The sequence is chilling: one look → lust → adultery → deception → murder. David, the shepherd-king who had trusted God against Goliath, now used his royal power to destroy an innocent man and hide his guilt. The consequences would haunt him—yet even here, the story is not the end. God would confront David through Nathan, and repentance would follow (Psalm 51). The child died, but later Solomon was born to the same woman, and from that line came the Messiah.
What a sobering warning. Sin rarely stays small. A glance becomes a choice, a choice becomes a chain, and soon we’re entangled in things we never imagined.
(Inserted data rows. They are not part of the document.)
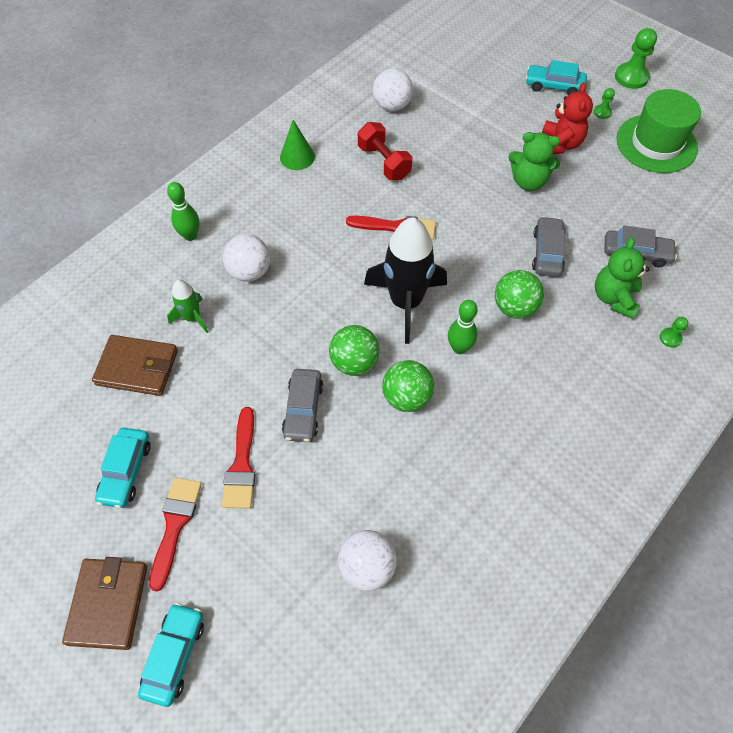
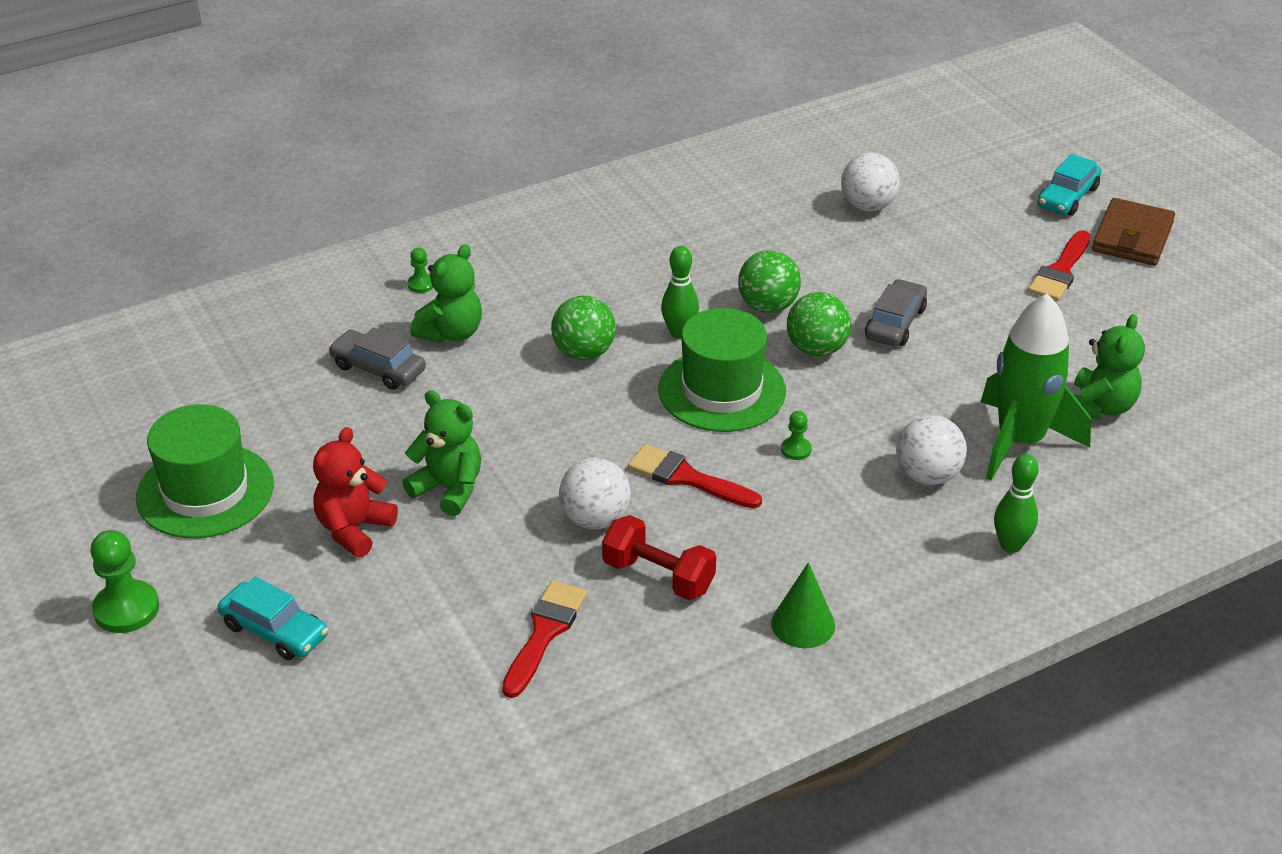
camera: 160 degrees left, 20 degrees down
(126, 471) = (1114, 320): turquoise car -> none
(137, 367) = (1100, 407): brown wallet -> green teddy bear
(192, 318) = (1020, 441): green rocket -> green rocket, size x2.01
(241, 465) = (979, 296): red brush -> red brush (544, 633)
(384, 162) = (658, 576): red dumbbell -> red dumbbell turned 45 degrees counterclockwise
(392, 106) = (592, 673): white ball -> white ball (595, 519)
(405, 302) = (722, 390): black rocket -> green hat
(547, 252) = (495, 397): grey car -> none
(602, 112) = (238, 561): green pawn -> green pawn (796, 449)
Yet the grace of God is greater still—He does not abandon the repentant heart.
Today, pause and ask the Spirit to search you. Where has a “look” lingered too long? Bring it quickly to the cross before it grows roots.
Point to Ponder: Sin promises pleasure but delivers chains; confession brings forgiveness and restoration.
Verse to Remember: “In the morning David wrote a letter to Joab and sent it by the hand of Uriah. In it he wrote, ‘Set Uriah in the forefront of the hardest fighting, and then draw back from him, that he may be struck down, and die.’” (2 Samuel 11:14–15 ESV)
Question to Consider: Is there any area of your life where a small compromise has grown into something heavier? What would it look like to confess it to the Lord today?